No, not that MVP battle. I am talking about the next tier, the down ballot candidates. I realize that most people probably don’t care about the also-rans in an MVP race, but I actually do care because I like seeing guys recognized for their big seasons even if they weren’t quite the best. There is no financial benefit (that I’m aware of) and no one but the encyclopedic fans with incredible memories will remember the 7th-place finisher in a given year, but I’m sure it is special for the player to be given consideration for such a prestigious award.
Top 5 or top 10 finishes in the MVP do get thrown around when it comes to Hall of Fame discussion, too, so it is important that the “right” guys get their due. I put right in quotes obviously because there is no single right answer. For one, fans really only care that the writers get the winner right. After that, most couldn’t care less. There were 22 players who got votes in the American League last year and 23 for the National League so the ballot runs deep. For this series, I am pointing out guys I want to see in that upper range, say top 5-7.
Over the next few weeks, I’ll profile some of my favorite down ballot candidates in each league. In the American League, these guys are fighting for third place and beyond. I can’t envision any scenario where Mike Trout and Miguel Cabrera aren’t first and second in some order.
Let’s start out west:
Yoenis Cespedes (OAK, OF) – How great has he been this year? In just about any other year he is a walkaway Rookie of the Year, but he picked the Year of Trout for his debut. Not only did he deliver the power and speed that was expected from him based on his elite athleticism (23 HR; 16 SB), but he also hit .291 with a .353 on-base percentage, both higher than anticipated by a significant margin. He was expected to be among the freest swingers, but his 19% strikeout rate was 31st in the AL among those with 500+ plate appearances. Adam Dunn paced the league at 34%, easily taking the MLB title, too. Cespedes was nowhere near the 25%-30% range that made up the rest of the top 10.
When you talk about value, there is a desire to get the heart of how a singular player impacted his team. Now that is difficult to quantify, but the methods in place look kindly upon Cespedes. First off, the A’s were 80-47 when he was in the lineup (an incredible .630 win percentage) and just 12-21 (.364) when he was sidelined.
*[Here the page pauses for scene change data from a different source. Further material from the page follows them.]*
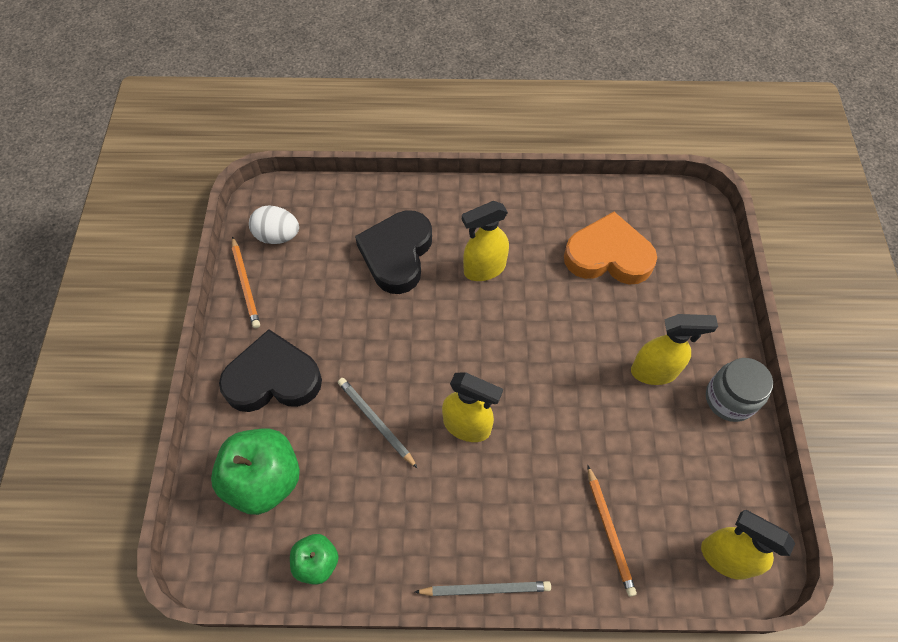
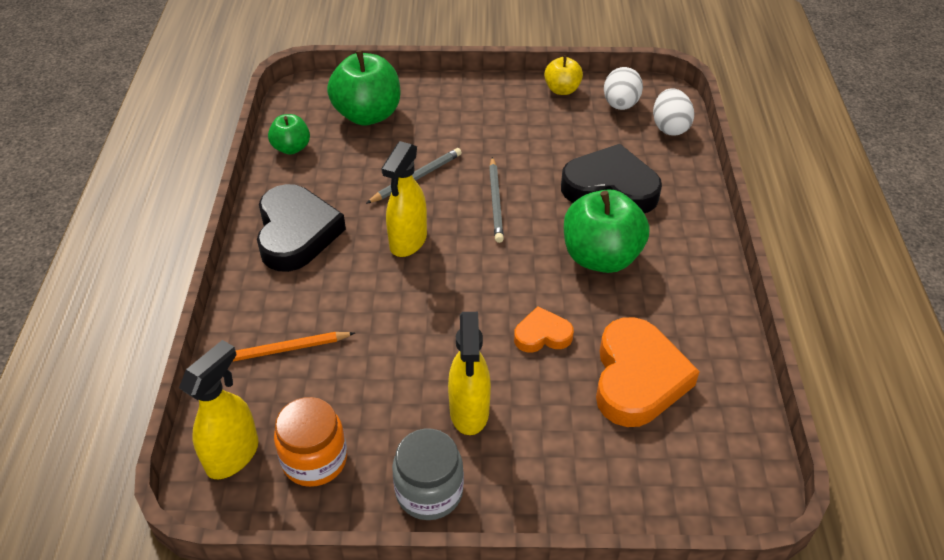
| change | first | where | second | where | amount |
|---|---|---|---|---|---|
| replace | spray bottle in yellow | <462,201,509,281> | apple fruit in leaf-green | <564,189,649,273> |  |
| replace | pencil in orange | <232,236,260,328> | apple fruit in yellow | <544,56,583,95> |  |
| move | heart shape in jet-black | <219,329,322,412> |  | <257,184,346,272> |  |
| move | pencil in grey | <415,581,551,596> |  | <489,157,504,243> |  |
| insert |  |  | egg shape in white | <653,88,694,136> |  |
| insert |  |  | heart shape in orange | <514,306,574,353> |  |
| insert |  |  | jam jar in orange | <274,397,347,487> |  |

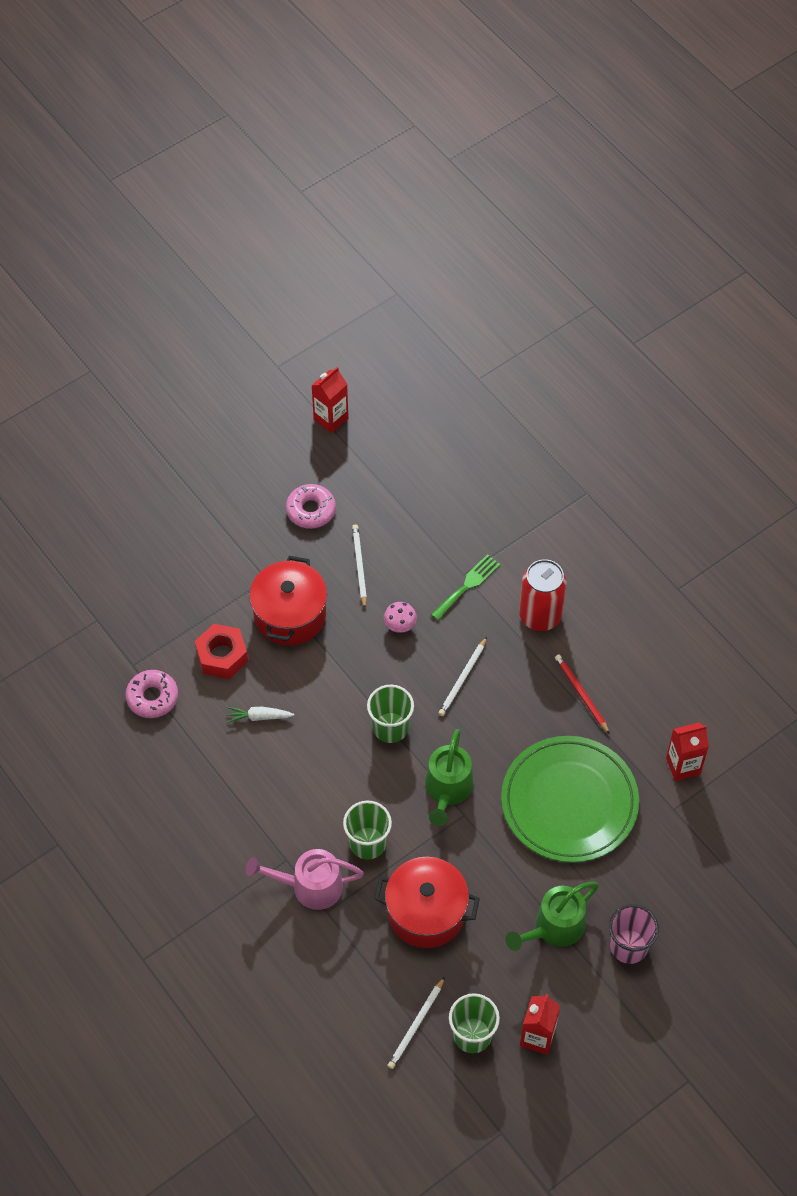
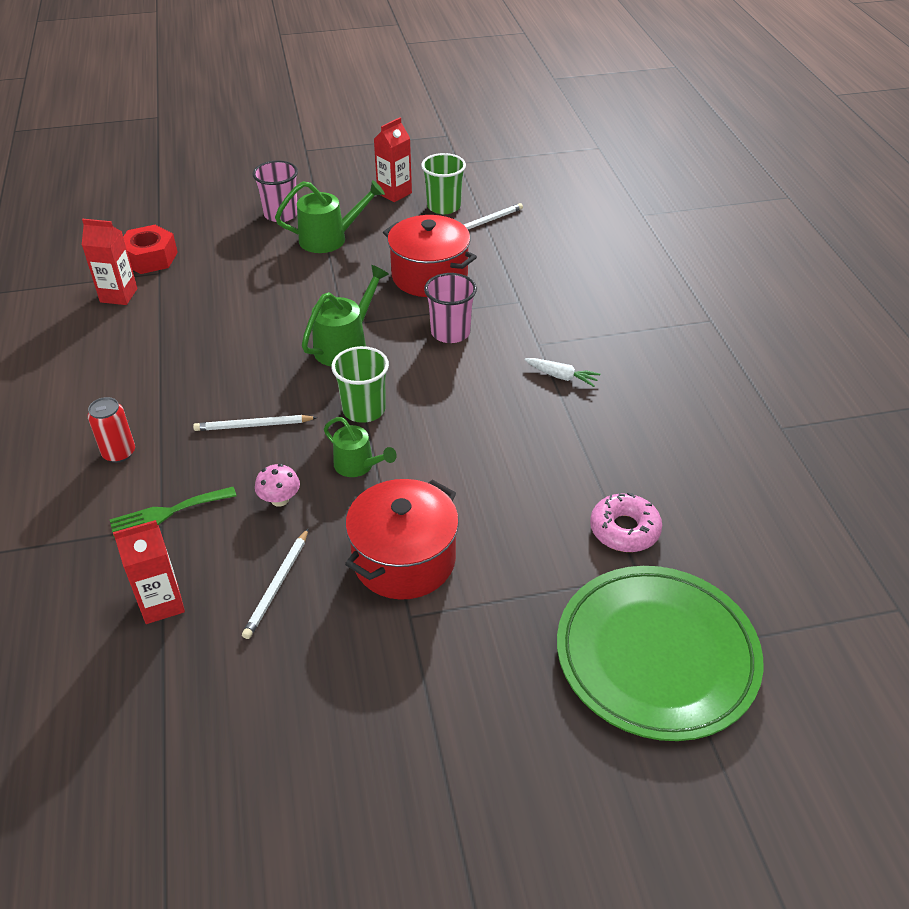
| change | first | where | second | where | amount |
|---|---|---|---|---|---|
| move | carton in scarlet | <311,367,348,433> |  | <113,520,185,624> |  |
| delete | doughnut in rosy | <286,484,336,529> |  |  |  |
| resize | can in scarlet | <519,559,567,631> |  | <88,397,135,463> | x0.61 |
| move | hex nut in scarlet | <195,624,248,679> |  | <123,225,178,274> |  |
| rotate | pencil in white | <438,637,487,716> |  | <193,415,318,431> | 150 degrees counterclockwise |
| delete | pencil in scarlet | <555,654,610,734> |  |  |  |
| move | root vegetable in white | <227,707,294,723> |  | <525,358,600,387> |  |
| move | flat dish in leaf-green | <501,736,639,863> |  | <557,566,763,741> |  |
| recolor | cup in leaf-green | <343,800,392,860> | cup in rosy | <424,273,477,343> |  |
| delete | sprinkling can in rosy | <246,849,364,910> |  |  |  |
| insert |  |  | sprinkling can in leaf-green | <324,417,397,477> |  |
Obviously crediting one of 25 as the sole reason for those splits in record is a bit outlandish on par with pitchers and quarterbacks getting far too much credit for wins and taking too large a hit for losses. It does at least begin to show how important he is to that team, though.
If you lean more into the sabermetric sect, you might be interested to know that he has a 3.81 Win Probability Added (defined here) in his 127 games. That is good for 7th in the American League (for the record, Trout had a massive lead at 5.61 and he has played just 10 more games than Cespedes). These two have squished a lot of WPA into smaller sample sets than the others in the top 10. On that definition page, it defines a 3.0 or better as great which coincidentally covers the entire top 10 in the AL as Adam Jones rounds it out at 3.04, just ahead of 11th place Billy Butler’s 2.85 mark.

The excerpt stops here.